No me gusta ver mi calle con decoración navideña en un octubre con calor de julio, como tampoco me gusta atravesar el pasillo del supermercado donde exhiben los mantecados y turrones, un día que vuelvo de la playa (el sabor del turrón no va muy bien como postre de unas sardinas asadas). Por otra parte, tampoco me gusta que las familias no descansen de las tensiones del final del curso, bajo el acoso del descuento de los libros del curso siguiente. No me gusta que, en las rebajas de enero, se presenten los nuevos modelos de primavera. No me gusta cerrar, empezando el año, las condiciones del crucero que haré en agosto… En realidad, lo que no me gusta es vivir por adelantado, con un calendario irreal, y rutinas de unos meses después.

Soy consciente de que vivo en una sociedad de consumo y lo que ello significa, pero compruebo, para mi desazón, que el fenómeno del Black Friday supera cualquier predicción por extraordinaria que sea. El que en pleno noviembre se desate esta locura, esta histeria colectiva heredada de los Estados Unidos, que empuja a comprar lo que sea, desde un coche (con descuentos este fin de semana) hasta unas gafas graduadas, pasando por libros, descuentos en restaurantes o en depilación láser, va más allá. Es difícil pensar que solamente tenga que ver con los descuentos.

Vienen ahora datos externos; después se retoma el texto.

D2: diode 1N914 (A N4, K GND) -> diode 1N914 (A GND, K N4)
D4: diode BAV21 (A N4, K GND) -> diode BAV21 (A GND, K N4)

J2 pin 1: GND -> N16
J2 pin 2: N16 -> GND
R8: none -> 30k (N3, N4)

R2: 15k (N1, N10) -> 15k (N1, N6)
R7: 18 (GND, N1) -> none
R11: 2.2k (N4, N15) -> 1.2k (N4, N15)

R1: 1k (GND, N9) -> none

Está claro que en una economía de mercado, cuanto más activa sea la compraventa, mayor será la riqueza para el país; de ahí que crezca y se extienda más y más ante el beneplácito de las instituciones y las bendiciones de las autoridades políticas. Se aceptaría mejor si este marketing no hubiese derivado en unas compras compulsivas promovidas por quienes hacen creer que todo lo que venden es necesario y que deriva, en última instancia, a que el consumidor confunda sus verdaderos intereses y que el placer que encuentra en las compras, llegue a reprimir y ocultar sus necesidades reales.

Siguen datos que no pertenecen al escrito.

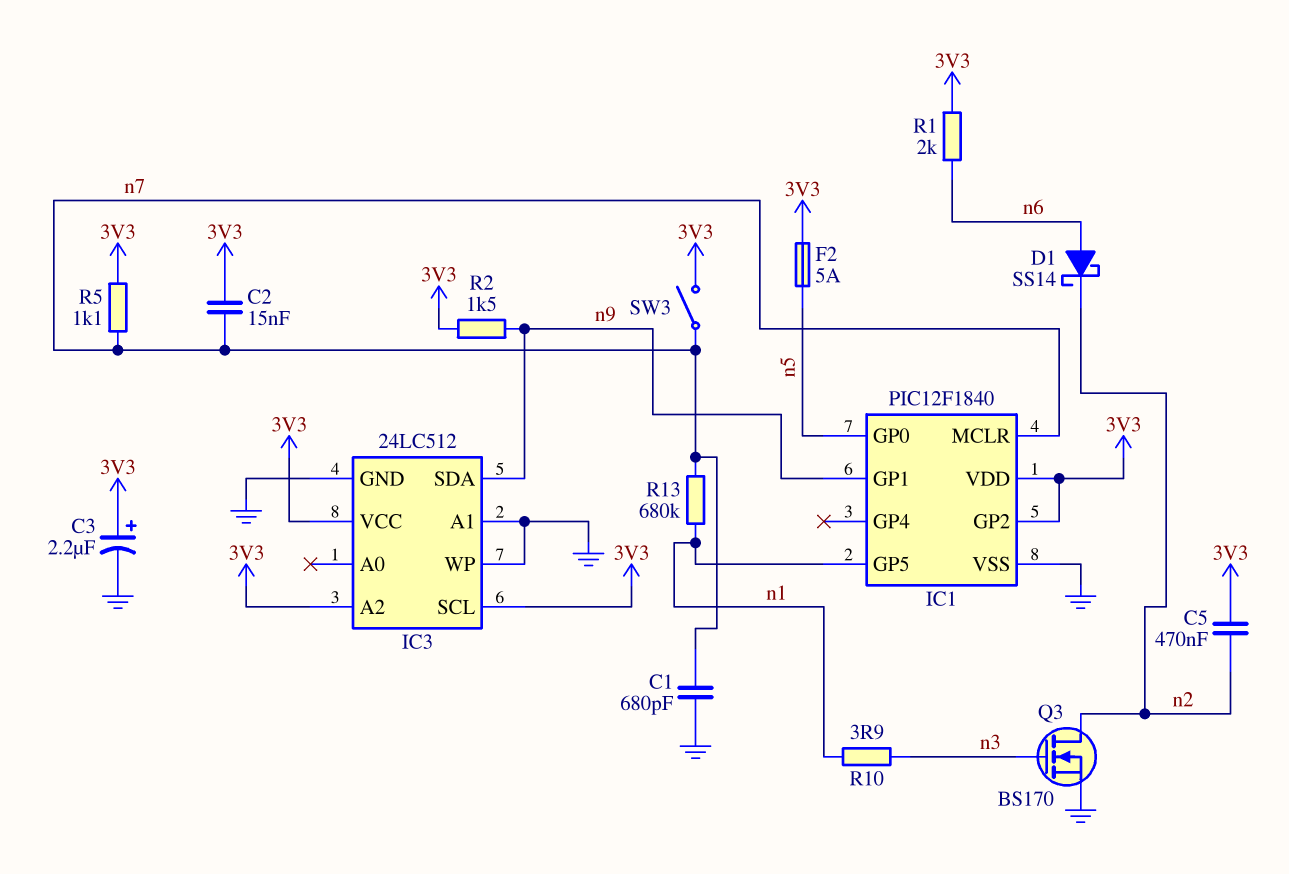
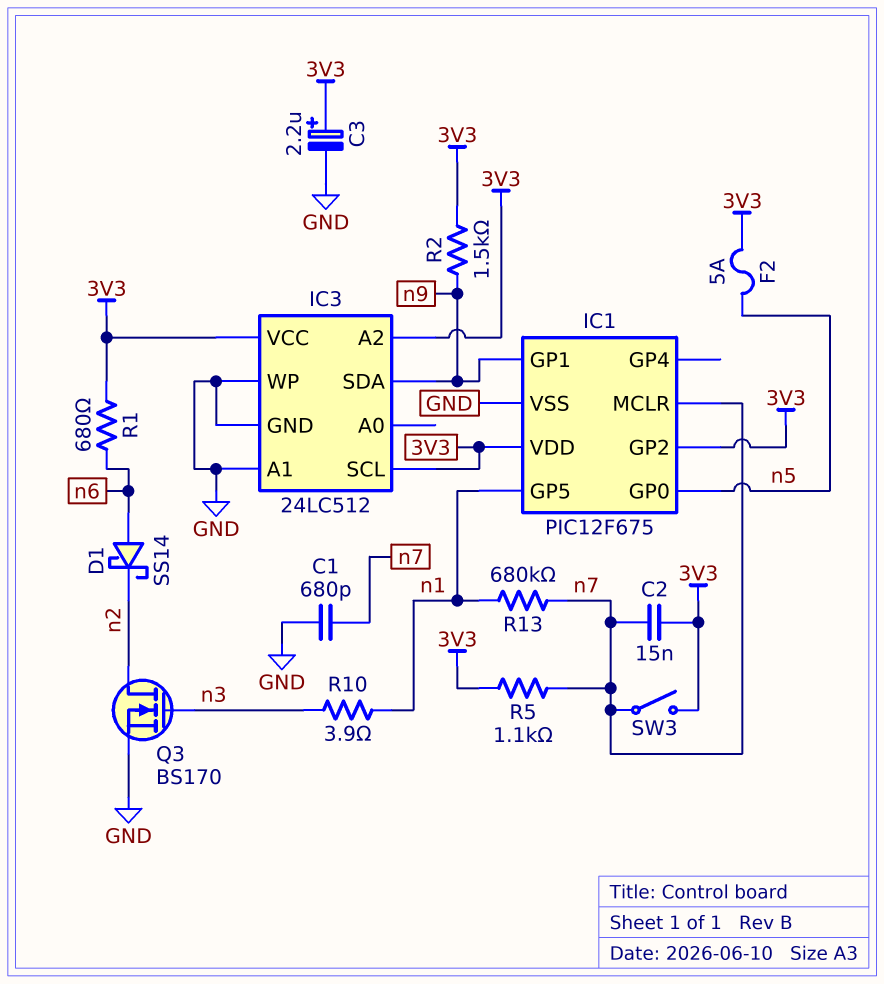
C5: 470nF (3V3, n2) -> none
IC1: PIC12F1840 -> PIC12F675
R1: 2k (3V3, n6) -> 680 (3V3, n6)

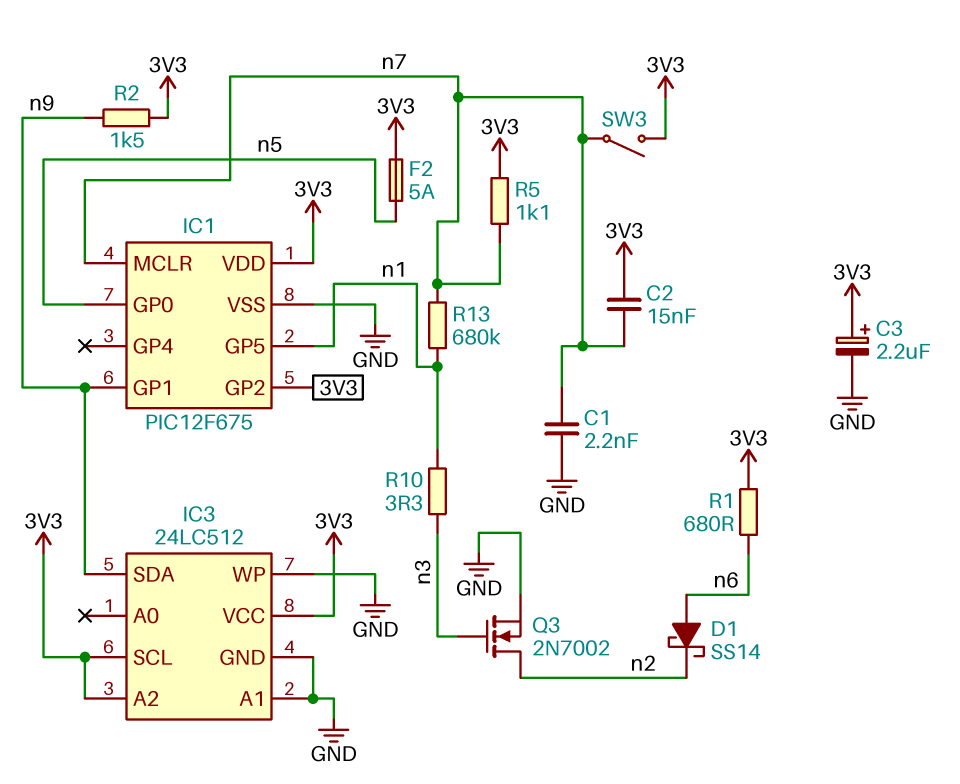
C1: 680pF (GND, n7) -> 2.2nF (GND, n7)
Q3: NMOS BS170 (G n3, D n2, S GND) -> NMOS 2N7002 (G n3, D n2, S GND)
R10: 3.9 (n1, n3) -> 3.3 (n1, n3)

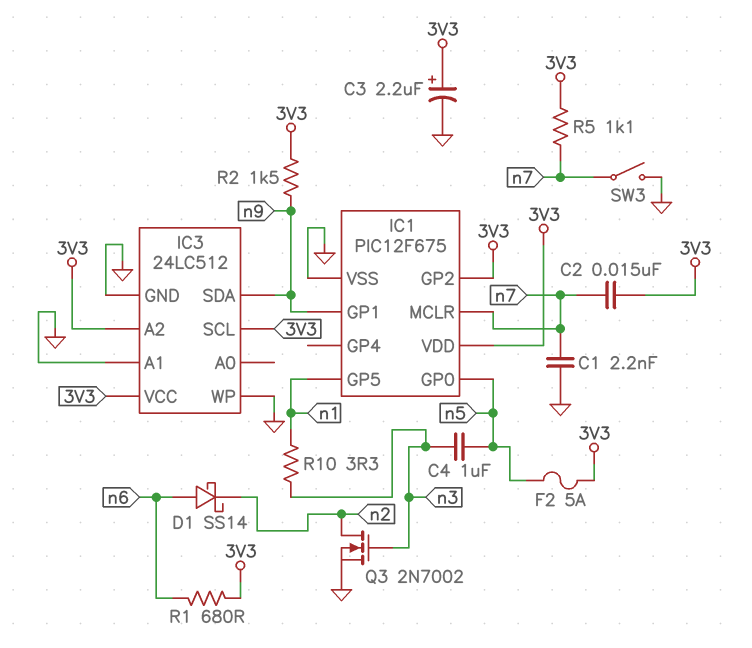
C4: none -> 1uF (n3, n5)
R13: 680k (n1, n7) -> none
SW3: switch (3V3, n7) -> switch (GND, n7)

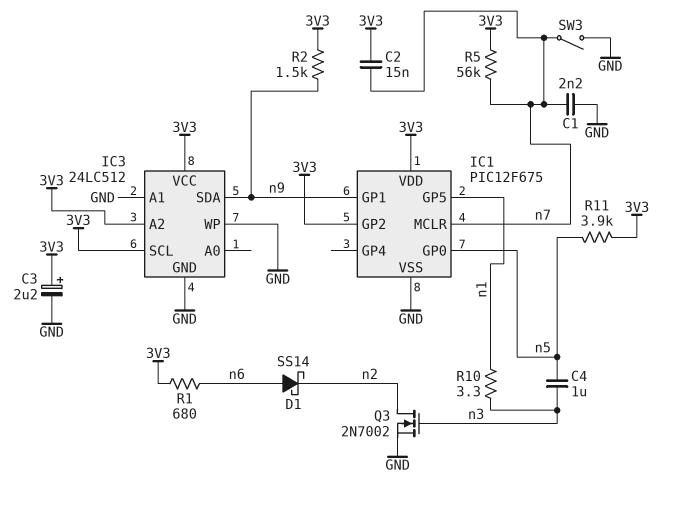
F2: 5A (3V3, n5) -> none
R5: 1.1k (3V3, n7) -> 56k (3V3, n7)
R11: none -> 3.9k (3V3, n5)

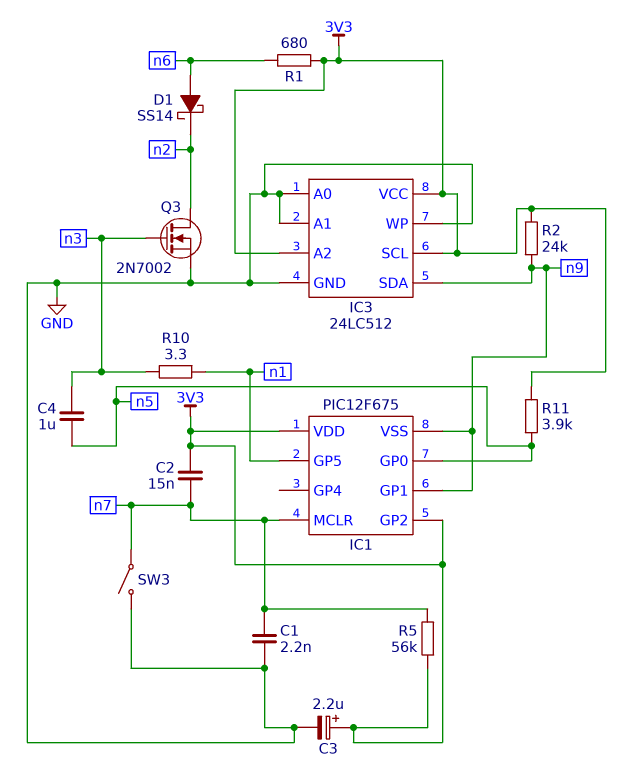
IC1 pin VSS: GND -> n9
IC3 pin A0: none -> GND
R2: 1.5k (3V3, n9) -> 24k (3V3, n9)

En un tono resignado, podría decirse que lo hecho, hecho está, pero resultaría injustificable no hacer ver, de alguna manera, los peligros que acarrea el hiperconsumo. Sería irresponsable que no se tomen las necesarias medidas para pararlo. Esta locura del Black Friday, o más bien Crazy Friday, debería ser una buena razón para plantearse educar a los niños en un consumo responsable, haciéndoles ver las diferencias entre lo necesario e innecesario, sensibilizándoles con las necesidades reales que padecen otros pueblos o preparándoles para desarrollarse como personas autónomas y críticas.